You’re better off evacuating before than escaping after: CIO on debt and the economy
Rupal Bhansali, Ariel Investments CIO International & Global Equities joins the On the Move panel to discuss the impact of COVID-19 on the markets.
Video Transcript
JULIE HYMAN: Thank you for joining us. We learned today that Japan would be getting a new prime minister. We knew that they were getting a new prime minister. We learned that the new prime minister would be Yoshihide Suga. And I'm just curious, as you look around the globe and compare the attractiveness of various markets to the United States, how Japan looks to you, particularly amidst this leadership transition.
RUPAL BHANSALI: Well, Japan, like most markets, are actually very expensive, in particular because the market's valuations are pushed up by flows, not by fundamentals. The GPIF, which is the government arm that buys equities and has been buying ETFs in the market, in my opinion, rather, indiscriminately is supporting the market artificially. So valuations are quite excessive.
Now, like in any market, there's always a handful of opportunities. You don't need hundreds of stocks to make good returns. And those exist in Japan, just as they do in other markets. But by and large, since your question is on the markets, I think they're very rich and not for my blood, for sure.
ADAM SHAPIRO: Good to see you again. It's Adam here. And I'm curious, everyone talks about the world being awash with debt. And you actually say "like a dam that will burst" because of the sheer pressure building up.
I'm the generation that absolutely believes what you've just said is true. The sky is falling. And yet it hasn't. I mean, I can talk-- we can go back decades where we've talked about debt's going to destroy us. And it hasn't. So why is this going to be different?
RUPAL BHANSALI: So I think the difference is that things tend to be cumulative. And we've reach debt levels to GDP, debt levels to EBITDA, all the metrics that we should look at are in territory that can represent the tipping point. So a dam can hold off a lot of pressure building up. I mean, that's what a dam is supposed to do. But if you overflow it beyond a point, beyond what its capacity is, it's definitely going to burst.
And my approach to investing is you're better off evacuating before rather than trying to escape after. So the Fed has just given us an enormous backstop on all sorts of distressed paper and indebted paper. Take advantage of it. Get out of highly indebted companies or indebted stocks and go into net cash companies.
ADAM SHAPIRO: But, as you've said, the Fed is there as the backstop. I never want to see the day when we find out that the Fed can keep printing and buying. But that's a long way off, isn't it?
RUPAL BHANSALI: So investing is a marathon, not a sprint. So you're right, you sometimes have to lose the battle to win the war. This is the argument people made in 2000, when Greenspan printed a lot of money and took the NASDAQ off to levels that were completely unwarranted. And then, of course, that dam burst, to the detriment of a lot of investors who piled in exactly for the wrong reasons-- the fear of missing out.

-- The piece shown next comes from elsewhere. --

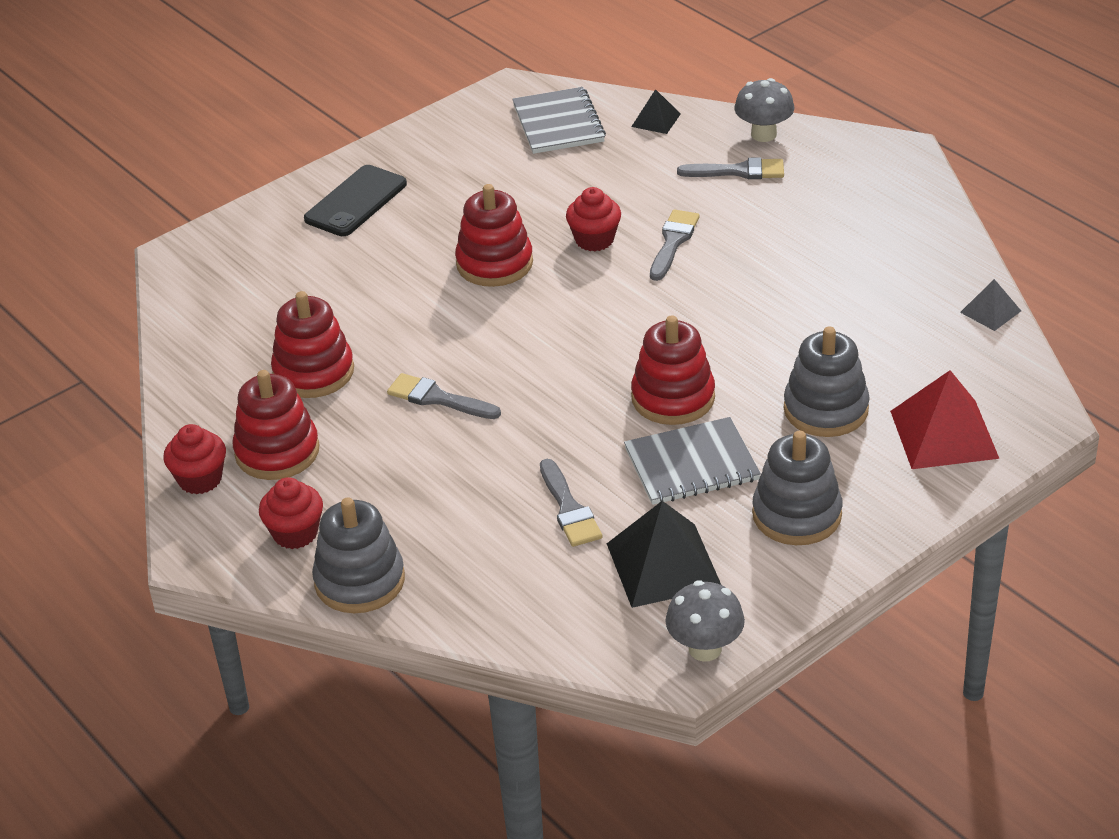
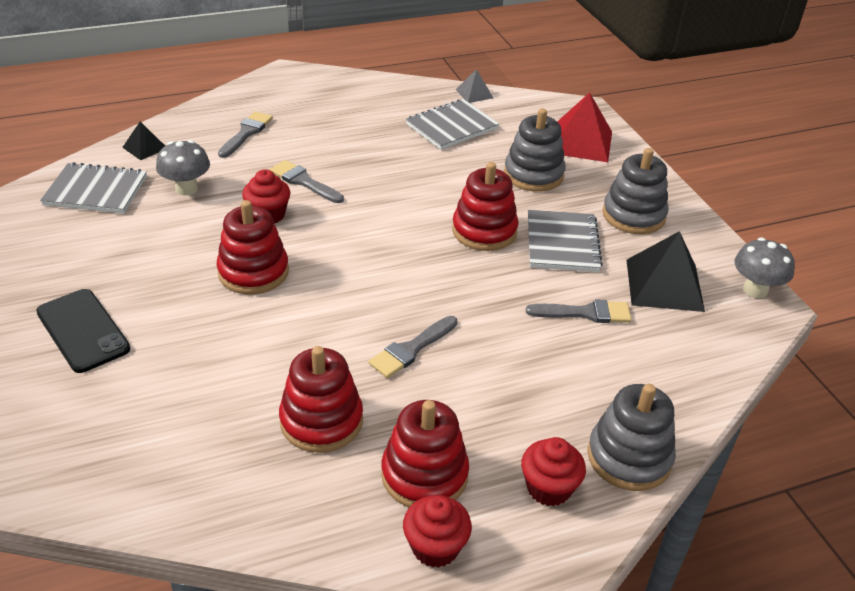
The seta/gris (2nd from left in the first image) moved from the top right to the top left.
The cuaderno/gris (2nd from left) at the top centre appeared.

So I think we've seen these playbooks before. I've covered markets for 30 years around the world. If money could end all problems, we wouldn't have problems.
JARED BLIKRE: Jared Blikre here. Just kind of continuing the conversation about debt, I want to talk about the US dollar and its impact on your valuation thesis for global stocks here, because we've seen it depressed, but really just kind of trading sideways against the basket of currencies over the last six weeks. Still a crowded trade to the short side. What are your views on the dollar here?
RUPAL BHANSALI: Well, I think currencies are a fool's errand to call in the short run. But in the long run, they have to purport to arithmetic of [INAUDIBLE] on deficits. And the US perpetually runs [INAUDIBLE] deficit, which means it needs to attract capital into the country. In the past it did so, because it was still inflation and [INAUDIBLE] differentials. And now those have converged to extremely low levels, which creates pressure on the currency to adjust.
So I think from a secular basis, I would see the DXC continuing its downward trend. I think the peak has already been reached and is behind us. And I would say that also should actually help international markets perform better than US markets, because that tends to be a big source of dollarized returns. History has shown that, and I see no difference in the future compared to the past.
JULIE HYMAN: Rupal, good to see you. Thank you so much. Rupal Bhansali is Ariel Investments CIO of International and Global Equities. Appreciate it.